Cosa ci fanno assieme Ryoji Noyori, premio Nobel per la chimica, e zia Concetta? Piero Carninci, lo scienziato che ha messo in discussione il dogma del Dna, e don Peppe detto «Testolina»? Franco Nori, il genio che lavora al computer intelligente, e Gennaro detto «Topolino»?
La risposta in Enakapata (espressione nippo-vesuviana, da «è ’na capata», letteralmente «è una testata», in senso figurato «è qualcosa che colpisce, è una cosa straordinaria»), il resoconto di un viaggio che comincia a Secondigliano e si conclude a Tokyo.
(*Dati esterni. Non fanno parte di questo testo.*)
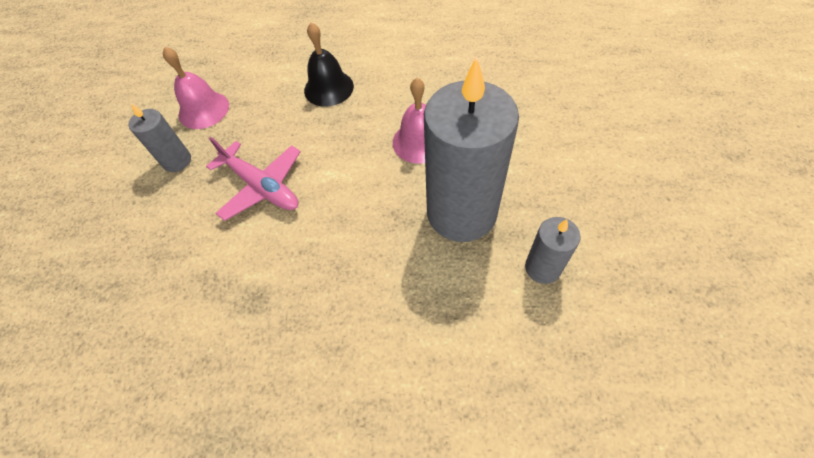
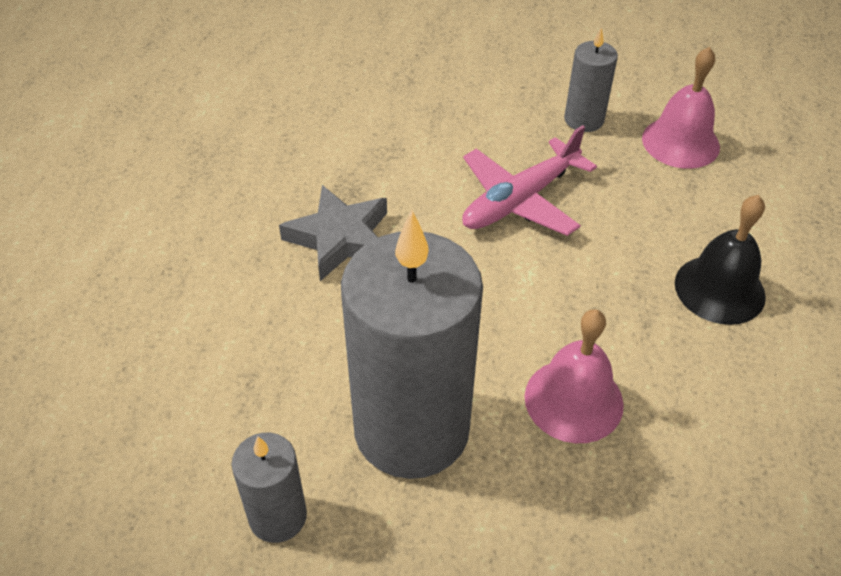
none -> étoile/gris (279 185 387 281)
Il libro è concepito e scritto come un diario nel quale gli autori, padre e figlio, raccontano della controversa periferia napoletana e dell’organizzazione della scienza in Giappone, di luoghi e volti della capitale giapponese appena incontrata e dei suoi paesaggi metropolitani stupefacenti, di serendipity, ramen e shinsetsu, di operai e magliari, in un alternarsi e incrociarsi di voci, sensibilità, generazioni.
In qualche parte il lettore ha la sensazione di smarrirsi, di perdere il fili conduttore, in altre è molto divertente sfiorando il paradosso nei riferimenti ai personaggi di Secondigliano a al loro naturale umorismo.
Ne viene fuori un libro vitale, fisico, che afferra i sensi con una lingua prensile che, in maniera leggera, accattivante, a tratti persino commovente, coinvolge il lettore e lo porta lontano, in mondi sconosciuti e affascinanti.